Llegada de los Restos del Mariscal López al Panteón Nacional

Llegada de los Restos del Mariscal López al Panteón Nacional

En Julio de 1936, pleno gobierno del Cnel. Rafael Franco (hoy General Póstumo), se concluía la construcción del Panteón Nacional, que actualmente es llamado «Panteón de los Héroes y Oratorio de la Virgen de la Asunción».

Y el Gobierno Febrerista había anunciado que, más de 65 años después de una prohibición oficial en la que se establecía que cualquier reivindicación pública al Mariscal López estaba vedada, el 24 de Julio de 1936 ingresaría con «Pompa y Circunstancia» al Panteón Nacional el «Héroe Máximo del Paraguay».

Anteriormente a la histórica reivindicación realizada por el Gobierno Febrerista, todos los actos conmemorativos se realizaban en la clandestinidad. Los paraguayos sólo podían «añorar en el silencio» a sus valientes «Karai Guasu». 

En cualquier evento en el que se intentaba hacer loas a los «Héroes de la Patria» contra la Alianza, pronto aparecía la «Policía Legionaria» para amedrentar e incluso apresar a los considerados «cabecillas».

Cecilio Baez, curiosamente, fue el primer oficial del Gobierno en reivindicar a los héroes de 1864-1870 e incluso al Mariscal López. Fue en sus tiempos como Director del actual C.N.C. y Jefe de la Cátedra de Historia. Un jovencísimo Juan O’Leary era su alumno. Sin embargo, por esas ironías del destino, Baez siendo ya adulto mayor se convirtió en furioso «antilopista» mientras que su buen pupilo O’Leary, quien de niño era enemigo de López, terminó siendo el hombre símbolo del «lopismo».

Durante la presidencia de Eligio Ayala en 1927, ocurrió un acto histórico precursor de la reivindicación definitiva en 1936. El Congreso Nacional en la Cámara de Diputados, resolvió que se «removiera los infamantes títulos de Traidor a la Patria y Descastado al Mariscal López». 

A pesar de la oposición de algunos descendientes de legionarios mayormente en el Partido Liberal, el acto se consumó en Diputados ante la mirada «neutral» del Presidente de la República. Sin embargo, la Cámara de Senadores, dominada tiránicamente por familias «legionarias» se rehusó a tratar el proyecto de Diputados.

IMAGEN: Gente se agolpa a festejar el anuncio del regreso de los restos del Mariscal López al Panteón Nacional.
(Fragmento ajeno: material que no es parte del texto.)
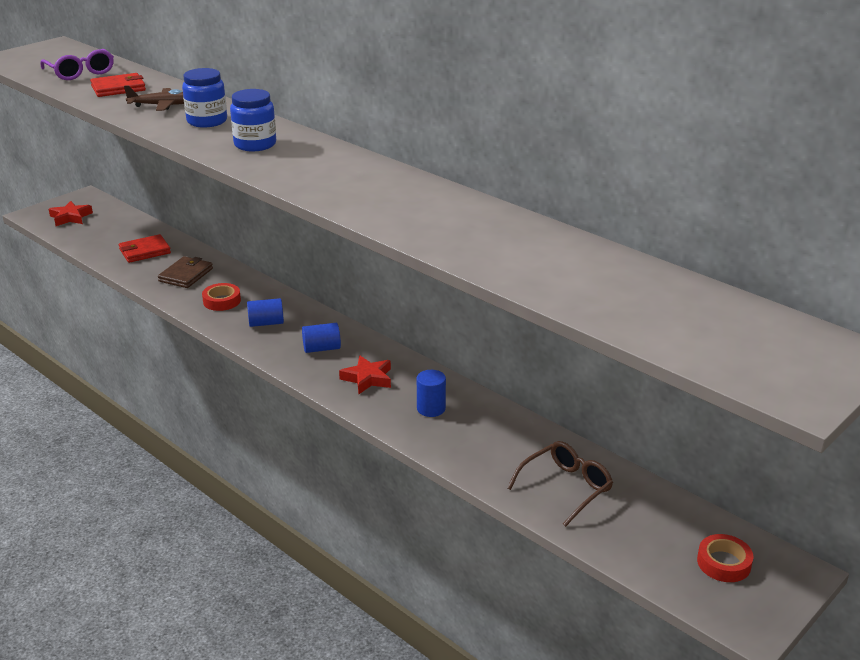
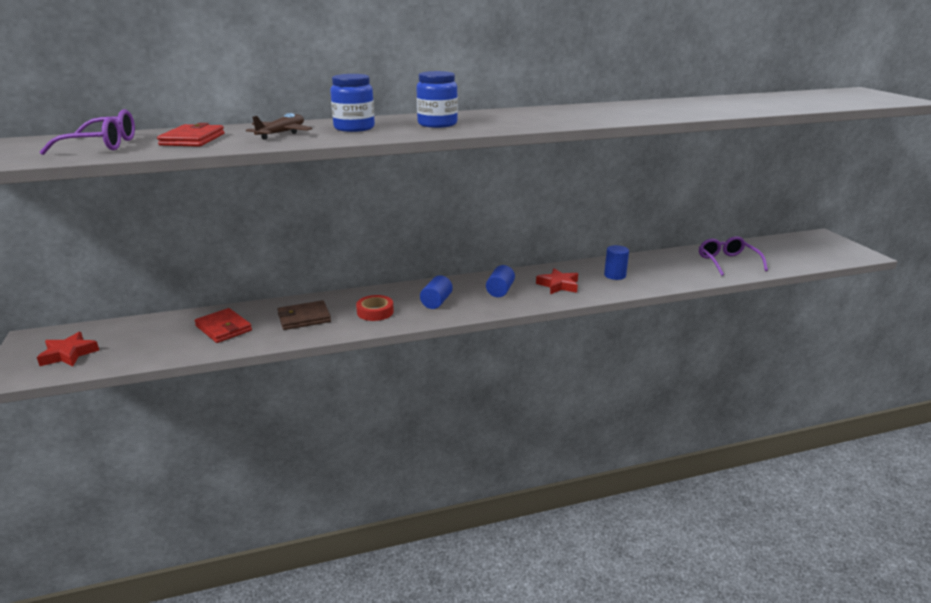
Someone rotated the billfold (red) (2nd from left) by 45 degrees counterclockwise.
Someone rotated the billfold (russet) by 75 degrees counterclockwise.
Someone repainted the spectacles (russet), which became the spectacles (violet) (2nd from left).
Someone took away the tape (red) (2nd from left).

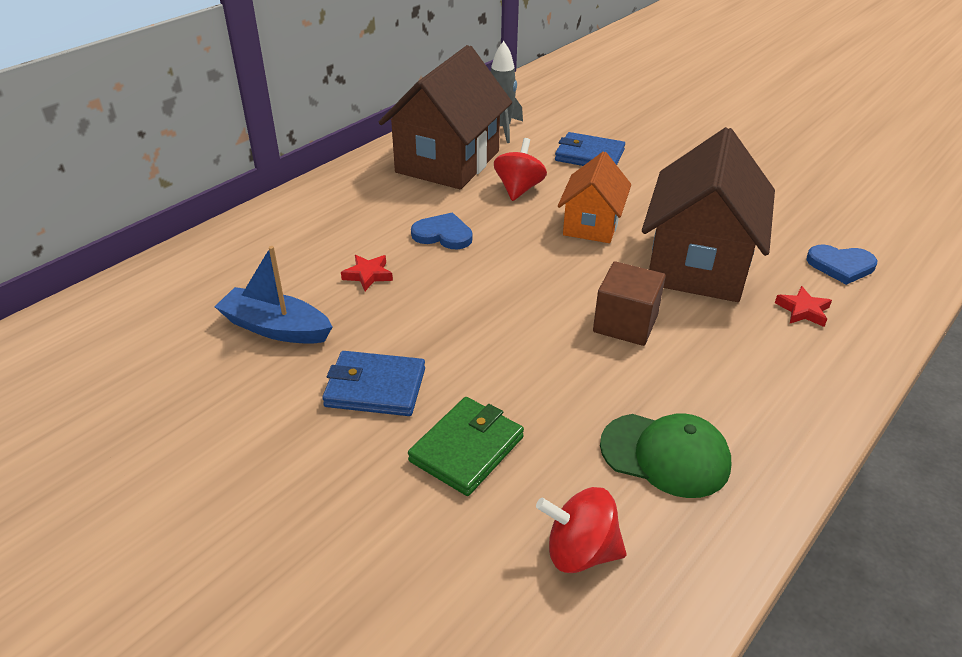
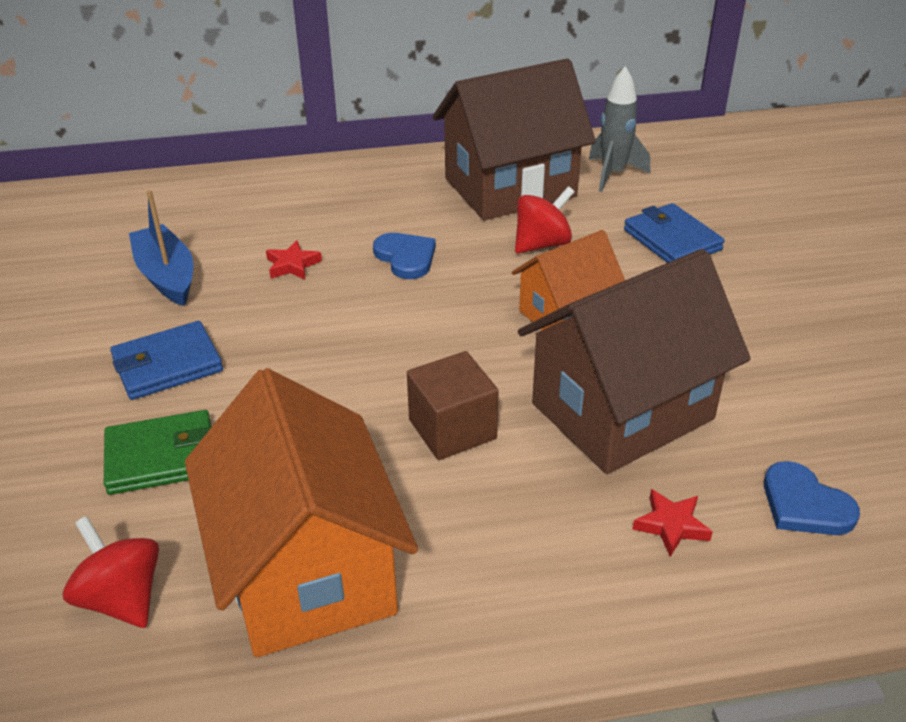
Someone rotated the billfold (blue) (1st from left) by 75 degrees counterclockwise.
Someone swapped the peaked cap (green) for the house (bright orange) (1st from left).

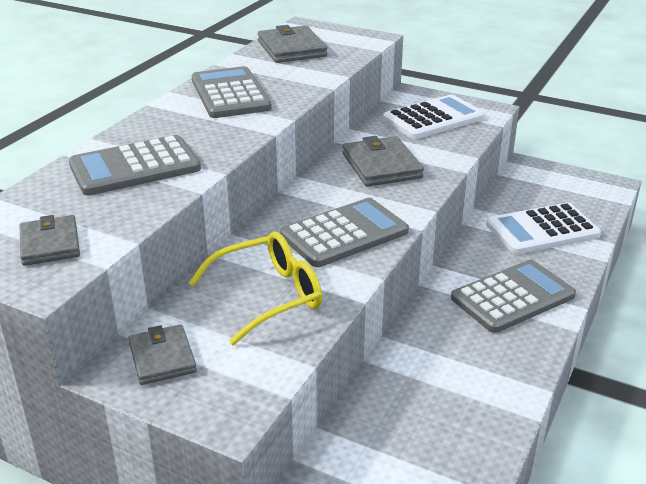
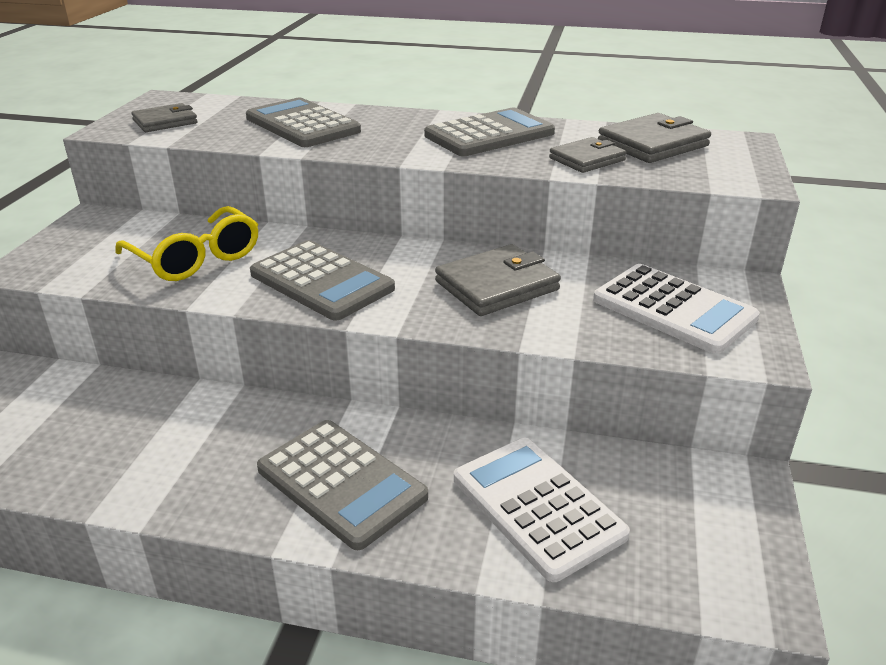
Someone carried the billfold (gray) (2nd from left in the first image).

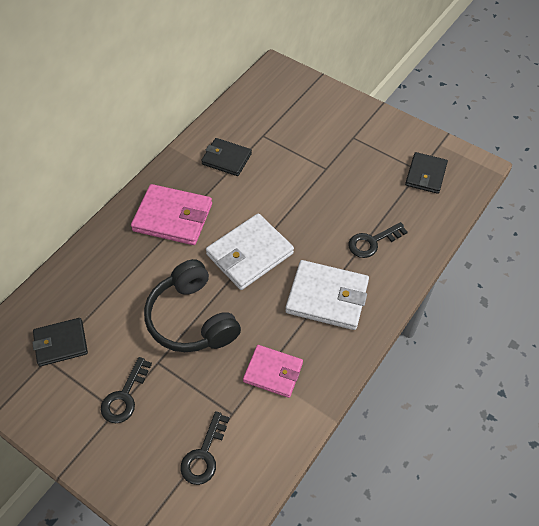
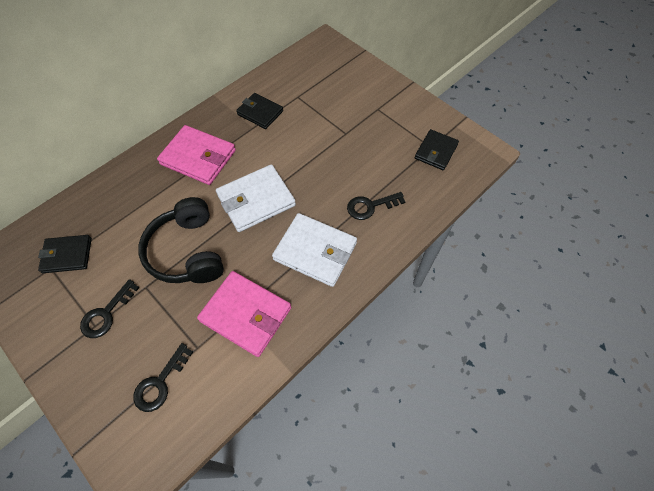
Someone scaled the billfold (rosy) (2nd from left) by 1.54.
Julio de 1936.

Pero con ese acto «se rompió el cristal». De allí en adelante ya nadie tenía miedo de hablar con aprecio hacia la figura del Mariscal López y sus más cercanos colaboradores.

Y cuando en 1936 se anunció que los restos del Mariscal Eterno reposarían en el Panteón Nacional , el pueblo paraguayo se agolpó con una algarabía inolvidable, dejando de lado enemistades y banderas políticas, y ante la construcción todavía inconclusa, festejaron vivamente el «Retorno del Rey» a su hogar, Asunción, en la misma cuadra donde se hallaba su antigua casa.

Desde entonces, festejar las grandes victorias del pueblo en Calle Palma frente al Panteón, se ha vuelto tradición.

Rafael Franco.

Sin embargo, los restos que se encuentran en el Panteón de los Héroes son meramente simbólicos. 

La tumba del Mariscal López no fue encontrada; sólo se hallaron algunos huesos de varios combatientes mezclados con tierra de Cerro Cora humedecida con algunas gotas del Arroyo Aquidabán. 

No se llegó a descubrir el lugar exacto que fuera señalado por los que estuvieron en el entierro de los restos del «Héroe Máximo».

Así mismo, la construcción del «Panteón Nacional» quedó inconclusa. Lo que hoy tenemos es simplemente una parte de la idea original que probablemente fue realizar una réplica de «Los Inválidos» de París, aunque también hay otras hipótesis.